A corroborare l’ipotesi del sabotaggio di cui sopra altri personaggi de “Il velo”: Manfred, la spalla del protagonista, l’aiutante dell’eroe se fossimo in un romanzo fantastico (o forse lo siamo?), un fotografo bolzanino che sarà al fianco di Alex nelle sue peregrinazioni per la Provincia, la possibilità di un dialogo con l'”altro”; Arianna Lanzinger – il vero avversario, inteso anche in senso diabolico/tentatore, del romanzo di Pintarelli –, incarnazione di quel ceto dominante cui ci si dovrebbe rivoltare contro invece di dilaniarsi tra esclusi dal grande gioco; Aubet, Cubet e Quere, entità misteriosa e ctonia che, all’insegna del perturbante teorizzato da Mark Fisher, altera l’equilibrio del protagonista nutrendosi dell’odio contrapposto e artificioso delle comunità altoatesine per preservare una stasi di fatto che alimenta solo infelicità. Non esattamente un invito a vivere l’Alto Adige.

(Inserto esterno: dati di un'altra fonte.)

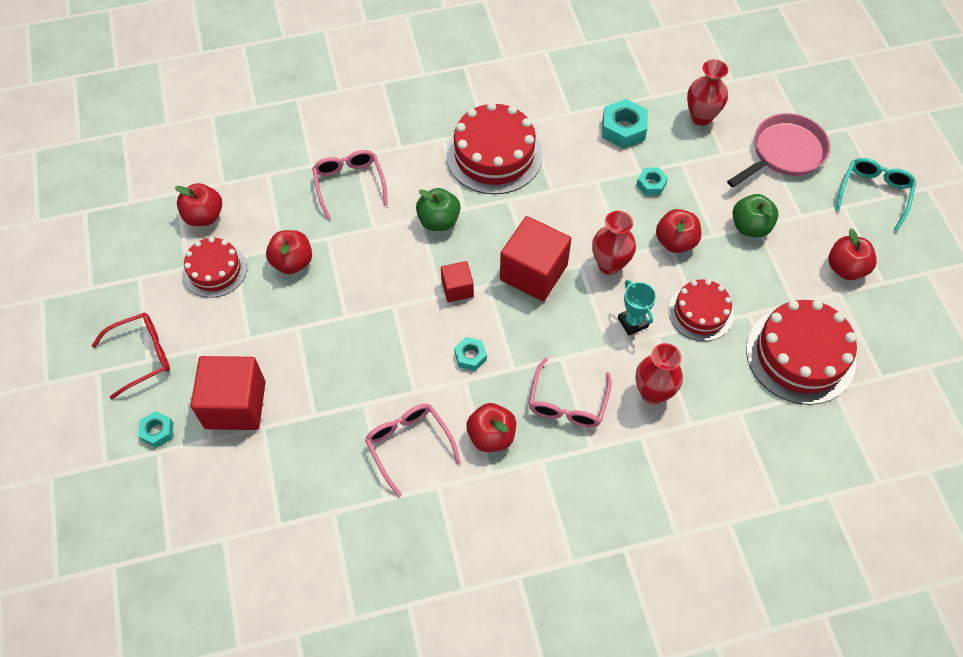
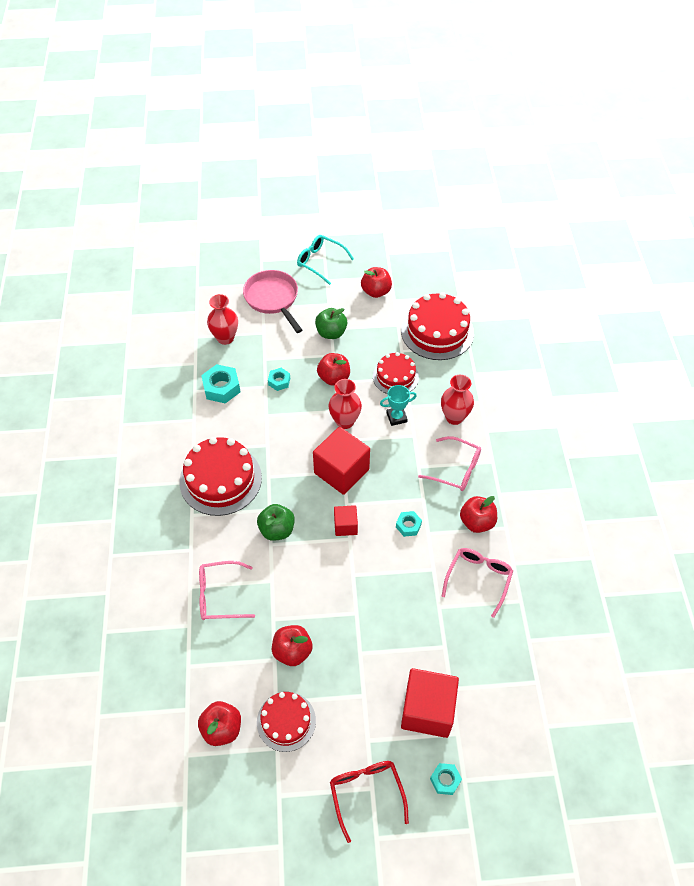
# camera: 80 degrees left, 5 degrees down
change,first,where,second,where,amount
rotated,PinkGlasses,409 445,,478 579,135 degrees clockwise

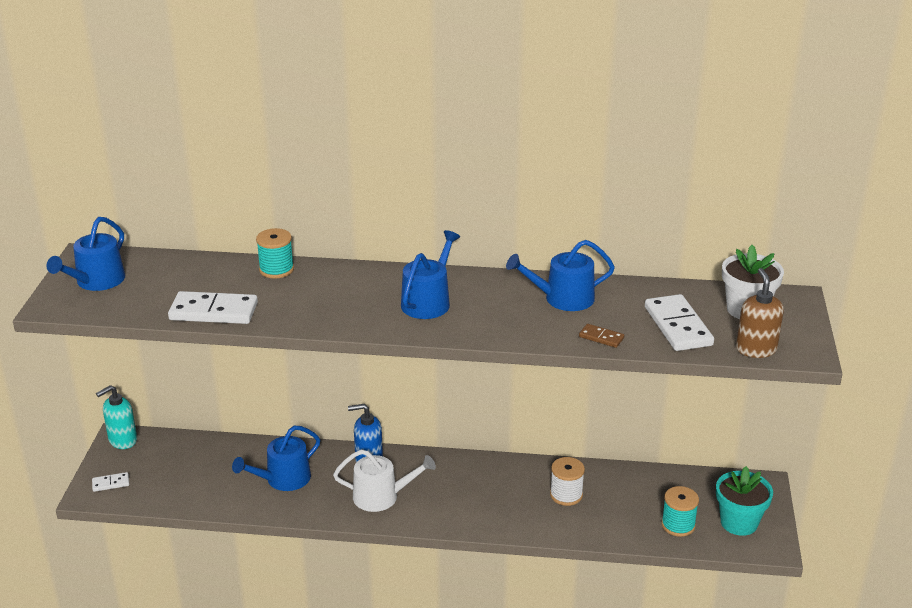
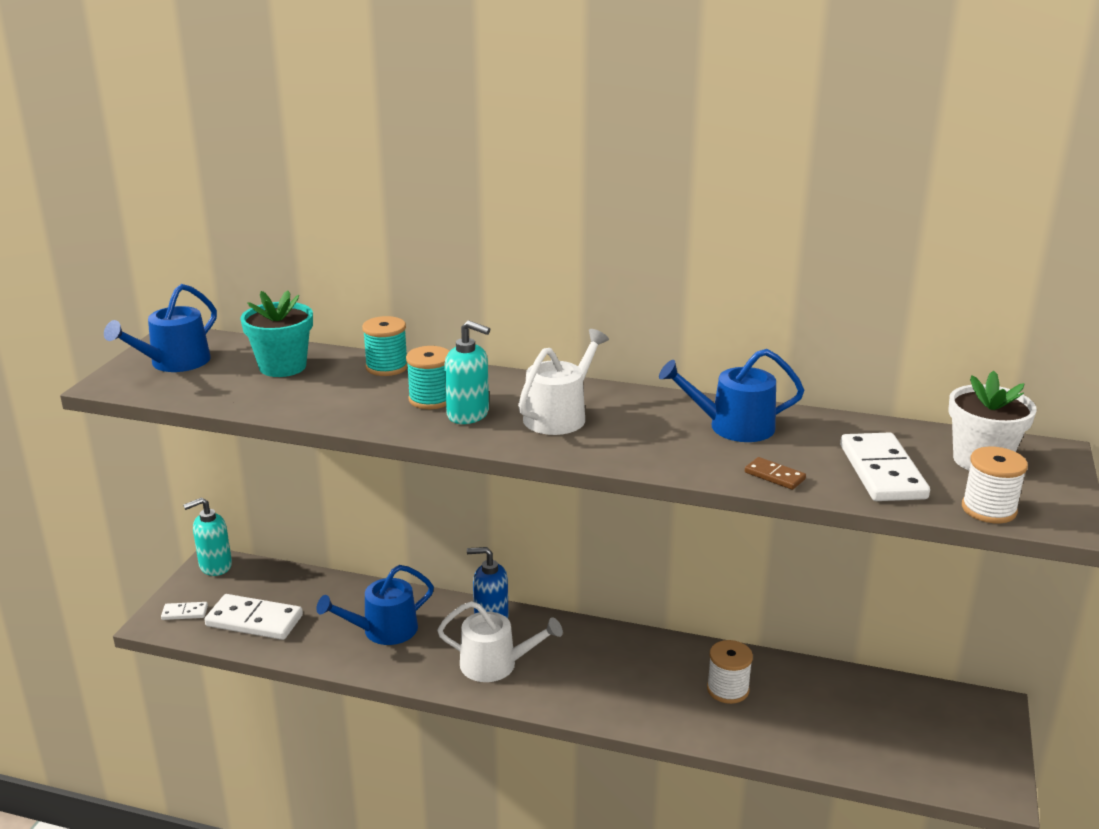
# camera: 10 degrees right, 5 degrees down
change,first,where,second,where,amount
repainted,BlueWateringCan,428 301,WhiteWateringCan,559 416,
swapped,BrownSoapDispenser,756 349,WhiteSpool,989 509,
shifted,WhiteDomino,213 311,,254 620,
shifted,TurquoiseFlowerPot,739 522,,282 367,
shifted,TurquoiseSpool,678 525,,431 399,
new,,,TurquoiseSoapDispenser,468 414,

“Il velo” è un romanzo che ha il torto di essere breve. Per dipanare meglio il confronto di Alex con Aubet, Cubet e Quere ci sarebbero volute più pagine, se non proprio 1200 almeno 400, il doppio di quelle che leggerete. Coinvolgente la descrizione del rapporto tra Alex e la sua partner di vita, Serena, anche se che a volte è un po’ troppo tirato via, qualche sottotrama che li riguarda sembra appena abbozzata. Anche il personaggio di Manfred meritava altri paragrafi. Compiuto è invece il racconto del territorio con gli approfondimenti di cui vi ho scritto che comprendono anche l’uomo del Similaun e scontri tra “famiglie” di motociclisti (!). E non poteva essere altrimenti perché anche se Serena dice a Alex: “Il tuo bel raccontino non cambierà nulla. Bolzano, l’Alto Adige, il mondo intero andranno avanti così come sono” chi crede nelle parole ci prova sempre a cambiare le cose.